Gnarwolves – European Tour 2014 DVD (2015, Big Scary Monsters/Tangled Talk Records)

gnarwolves-european-tour-2014-dvdGnarwolves cru fuck you!

Die GNARWOLVES zählen zum Besten, was der internationale Punk-Rock derzeit zu bieten hat. Das liegt neben ungemein packenden Songs auch an der Attitüde der drei Briten, denen Perfektionismus ferner liegt als jede Charts-Platzierung. Ihre Outputs sind roh, dreckig und trotzdem melodisch verspielt. Von den hymnischen Vocals ganz zu schweigen. Nur die oft vorgenommene Einsortierung ins Schubfach des Pop-Punk will partout keinen Sinn ergeben. Mit „European Tour 2014“ präsentiert das Trio seine erste DVD. Tiefsinnige Einblicke in Motivation und Antrieb gibt es nicht. Was hier als Lebensphilosophie transportiert wird, ist vielmehr die konsequente Auskostung des Augenblicks.

Die mit einer Action-Cam gefilmte Dokumentation fasst die einmonatige Europa-Tour der Jungs und ihrer „Cru“ im August 2014 zusammen. Die führte sie im klapprigen Bandbus durch 9 Länder und endete auf der Hauptbühne des Leeds Festivals. Informationsgehalt hat das wenig. Über rund 76 Minuten werden Momentaufnahmen aneinandergereiht, bei denen die Beteiligten wahlweise Alkohol und/oder (weiche) Drogen konsumieren, auf ihren Skateboards durch die Gegend brettern oder sich mit Feuerwerkskörpern bewerfen. Dazu gibt es erwartungsgemäß viel Musik, mal direkt von der Bühne, mal aus der Konserve. Die klangliche Qualität der Live-Ausschnitte variiert je nach Raumgröße und Kameraposition bisweilen deutlich. Aber so sind die GNARWOLVES – ungeschönt, direkt und laut.

Songs wie „Bottle to Bottle“, „History is Bunk“, „Smoking Kills“, „Community, Stability, Identity“ oder „Limerence“ sind über jeden Zweifel erhaben und sorgen auch in eingeschränkter Qualität für große Momente. Neben teils spärlich, meist ordentlich besuchten kleinen Clubs, etwa in Frankreich, Belgien, der Schweiz oder Italien, tritt das Trio im Laufe seiner Reise auch auf großen Brettern auf. In Slowenien teilen sie die Bühne beim Punk Rock Holiday mit NOFX und BANE, in Wien eröffnen sie für BLINK 182. Verschiedene Konzerte, unter anderem in Münster, absolvieren sie mit A WILHELM SCREAM. Für Gänsehautstimmung sorgen aber vor allem die Festivaleinblicke am Ende, bei denen die Brightoner erstaunlich heftig abgefeiert werden.

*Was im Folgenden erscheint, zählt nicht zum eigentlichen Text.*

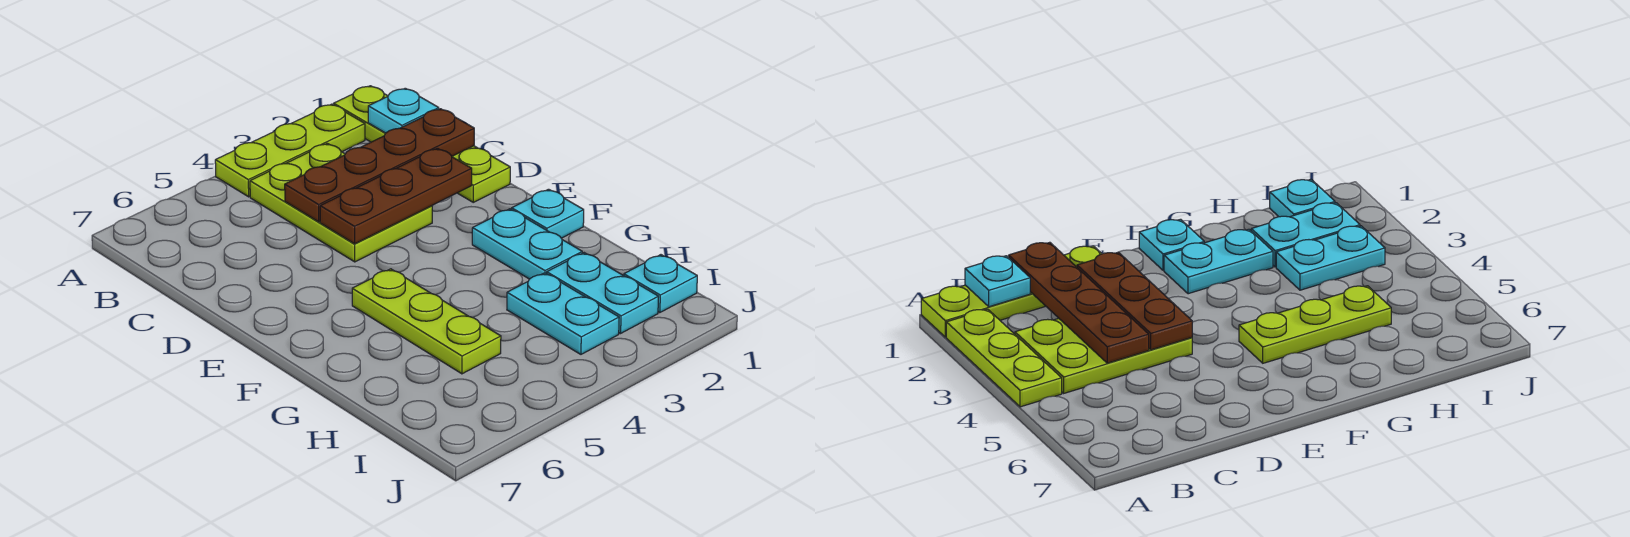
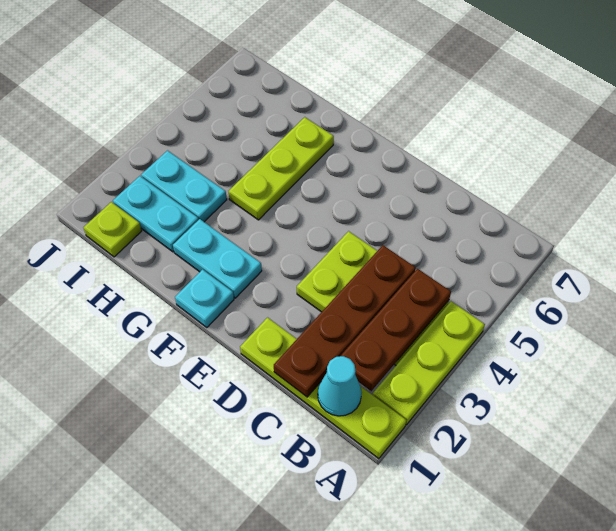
cyan plate B1 level 2 -> cyan cone B1 level 2
brown plate D2:D4 level 2 -> brown plate B2:B4 level 2
lime plate F5:H5 level 1 -> lime plate G4:G6 level 1
cyan plate I1 level 1 -> lime plate I1 level 1

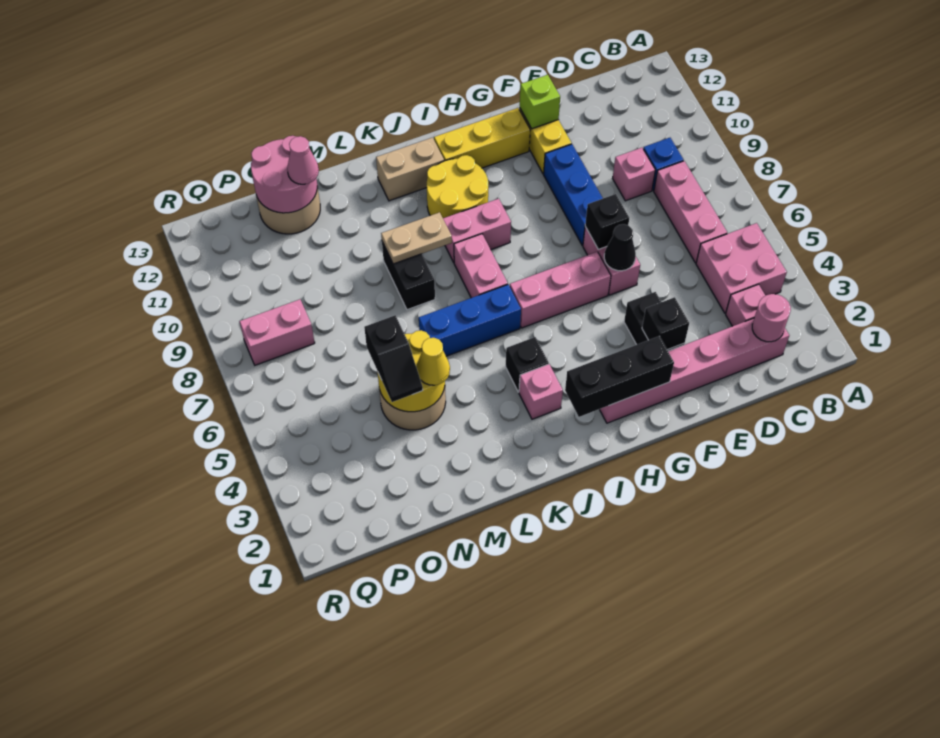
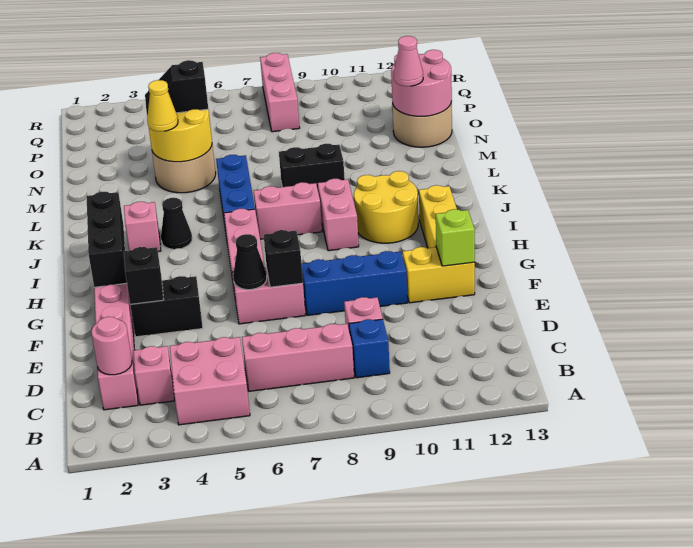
black brick J4 level 1 -> black cone J4 level 1
tan brick J12:K12 level 1 -> none
tan plate K9:L9 level 2 -> none
pink brick P8:Q8 level 1 -> pink brick P8:R8 level 1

Im Gegensatz zu ihren Texten ist das Leben für die GNARWOLVES ein leichtes. Ernst genommen wird das Sein nicht, Hauptsache es gibt ein Plätzchen zum Skaten (und die drei sind verdammt versierte Rollbrettfahrer!) und Musizieren. Unter dieser Prämisse macht die Tour-Dokumentation Spaß. Dass kein großer übergeordneter Plan dahinter stand, sondern einfach gefilmt und am Ende zusammengeschnitten wurde, liegt allerdings schnell auf der Hand. Doch ist gerade diese Herangehensweise im Sinne des DIY als überaus sympathisch zu erachten. Für zwei Songs ihres selbstbetitelten Debütalbums – „Bottle to Bottle“ und „Smoking Kills“ – wurden aus dem bestehenden Material gleich noch Videoclips zusammengeschustert. Die Verwertungskette ist hier also vollauf organisch.